Our past isn’t just where we came from — it’s who we are.

Which is why this movement to eliminate blackface from Halloween is so troubling to me.  I’ve listened carefully to the commentary and perspectives on all sides, and I respect the feelings of those who are offended by the team name. But I hope such individuals also try to respect what the name means, not only for all of us in the extended blackface family, but among African-Americans too. Blackface was originally intended as a respectful way of portraying our African-American friends, of which I have many. And many black people themselves have black faces, which is surely a license for us white people to have them as well. Blackface was, and continues to be, a badge of honor.

I respect the opinions of those who disagree. I want them to know that I do hear them, and I will continue to listen and learn.
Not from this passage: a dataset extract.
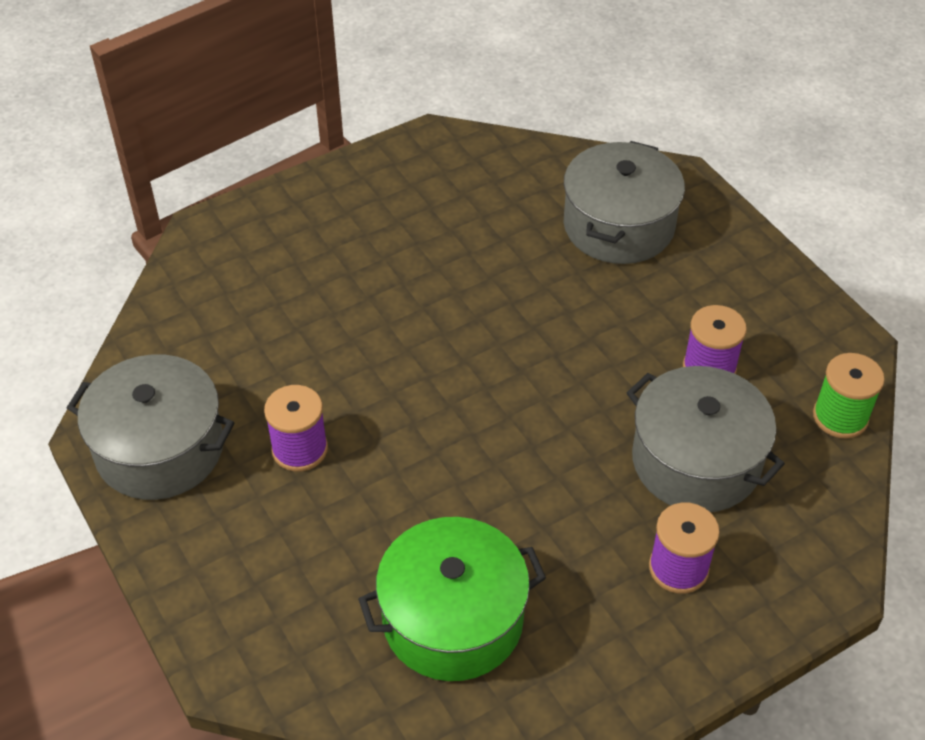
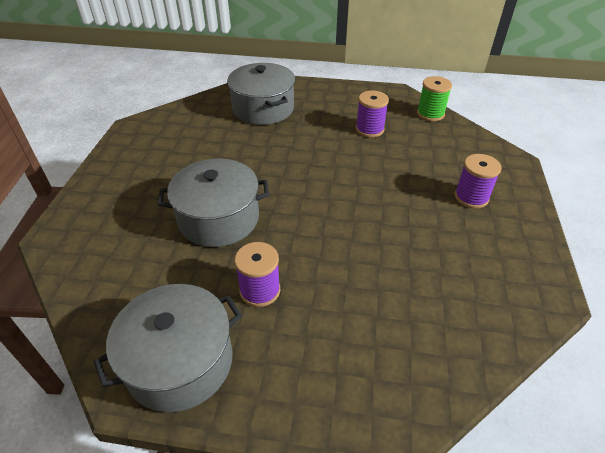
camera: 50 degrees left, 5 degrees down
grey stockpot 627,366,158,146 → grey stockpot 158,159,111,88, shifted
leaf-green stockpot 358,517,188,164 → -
But we cannot ignore our history, or the strong feelings of most of us white people as well as African-Americans throughout the country. After so many years, blackface continues to hold the memories and meaning of where we came from, who we are, and who we want to be in the years to come.

So this year on Halloween, make sure you show your black friends how much you respect them by wearing blackface. Together, we can make this the spook-iest Halloween yet.  You can put that in capital letters.

With Respect and Appreciation,

Dan Snyder

P.S. Hail to the Redskins!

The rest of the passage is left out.